In class, our professor decided to single out the passage quoted above too. After a few minutes she made a point of how the accent also represents ones cultural, national and personal identity and how Ashima’s struggle with the English language represents her bigger struggle with adapting to living in the United States and incorporating it as part of a complicating identity. My professor went on to say that some research suggests that if one struggles to get rid of an accent it might be because they subconsciously cling to their “old self”, their identity that was formed by the country and language they grew up with. She then got personal by saying that she and other colleagues made it a conscious decision to keep their accents, since they would represent an important part of them and that they want to embrace rather than hide.
Sitting in her class I was dumbfounded. Deciding to keep your accent? To embrace it as part of yourself? I had never thought of my accent as that. Looking back at how I would always dismiss it as an annoying quarrelsome adjunct that always gets in the way whenever I try to express myself, I realized that I had tried to dismiss an essential part of myself: my German self.
Now, there is of course a difference between personal expression and academic writing. When teachers correct my English in classes, they of course don’t try to disrupt my German identity but try to help me to develop a better sense of style or a more refined way of speaking. But the two aspects are intrinsically linked, and trying to separate them would be a fruitless attempt. Ideally, someone’s character and identity shines through in their writing and in their everyday speech as well.

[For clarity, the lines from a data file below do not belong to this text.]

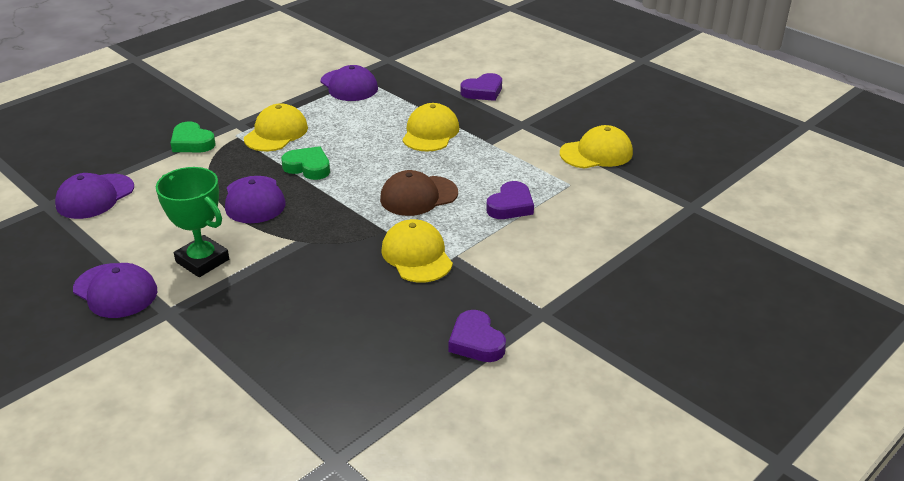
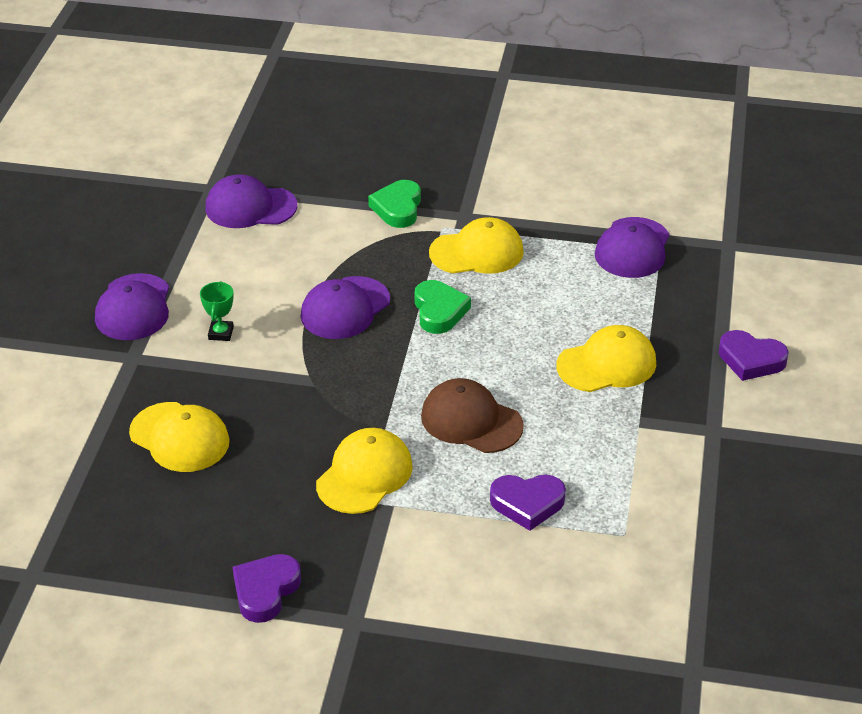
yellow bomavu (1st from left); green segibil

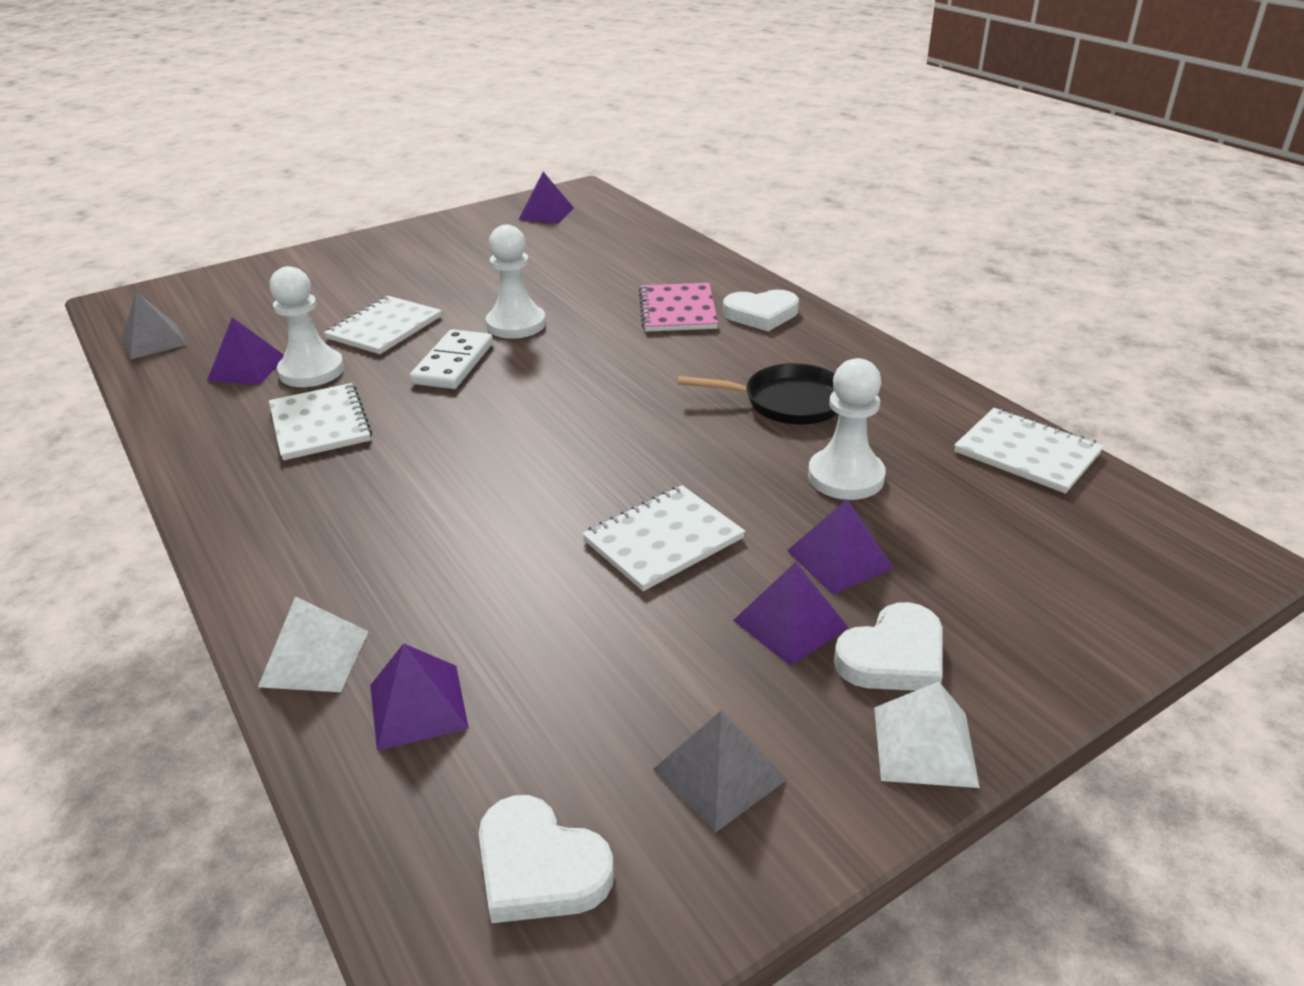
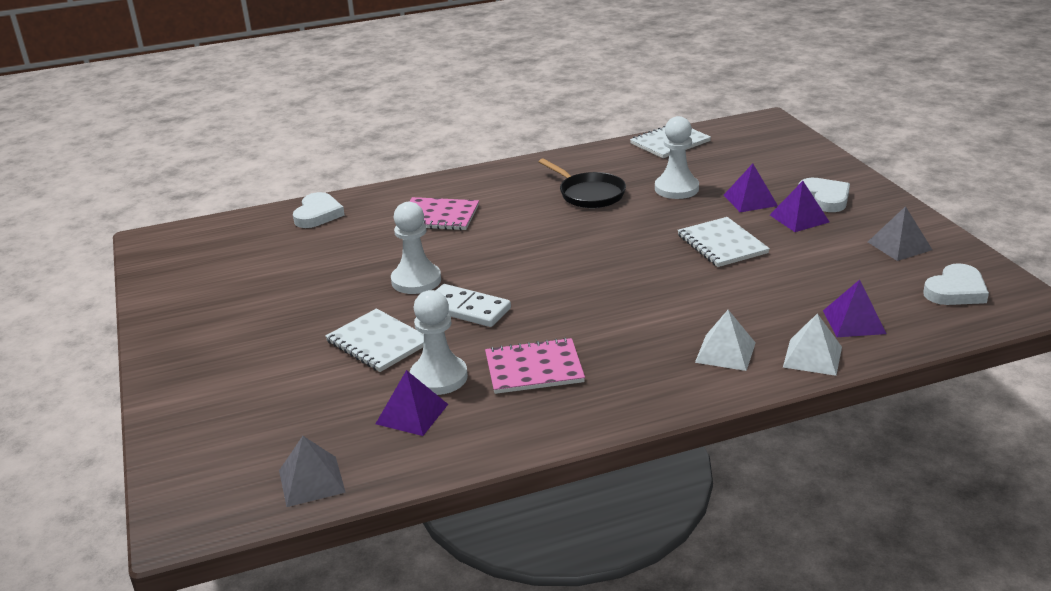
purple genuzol (3rd from left in the first image); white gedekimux (1st from left); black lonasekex; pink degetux (2nd from left); white genuzol (1st from left)

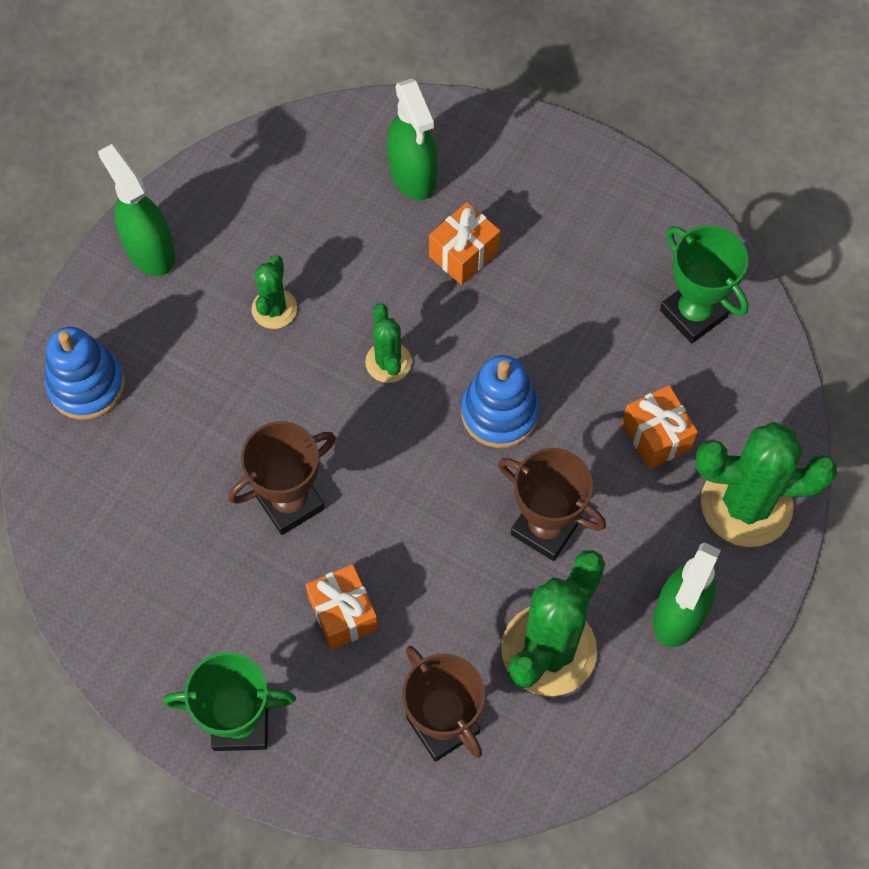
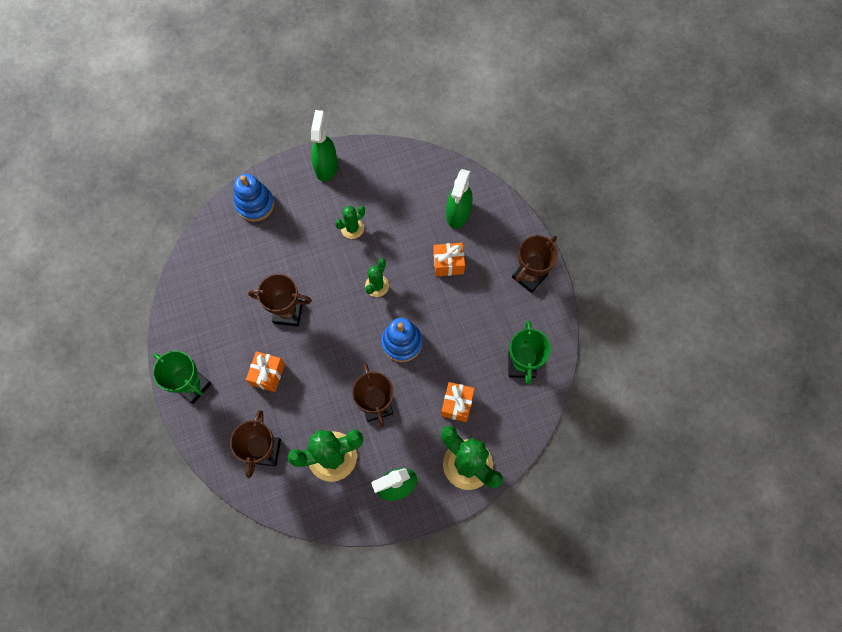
brown segibil (4th from left)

I do not want to encourage mispronouncing words or bad grammar here but between obvious mistakes and disregarding and suppressing the influence of your native language on your second language there must be a balanced area, where one can speak and write while embracing their linguistic and cultural roots.
So, what is the takeaway from all this? Learning a language takes time and patience with yourself (something, I admit, that I am not particularly good at) and that you never finish learning. Whenever I mention that I study English and went abroad, people are quick to assume that my English must be “perfect” by now, when in fact I have a lot of insecurities about it. Trying not to be too hard on myself while continuing to develop my English skills is not easy for me. I still hit mental walls. I still stumble over my words while speaking. I still can’t find the right word in a particular moment and once the thought slips away I am left helpless. And that’s okay.
Number two concerns identity. Whether or not one clings to the old self I am not to judge but to acknowledge that the way I speak is influenced by the way I was raised within a particular culture and not to judge myself because of my speaking manners or the general way I express myself is not American enough (or any English-speaking culture for that matter) is probably a good start. The idea of identity as it is, is already complicated enough, and nobody should have to feel the need to hide or suppress essential aspects of them. Instead, I should consider it as a way of flavoring my speech so that I don’t sound like a soulless product of a particular school but like the thing everyone is trying to figure out for themselves: myself.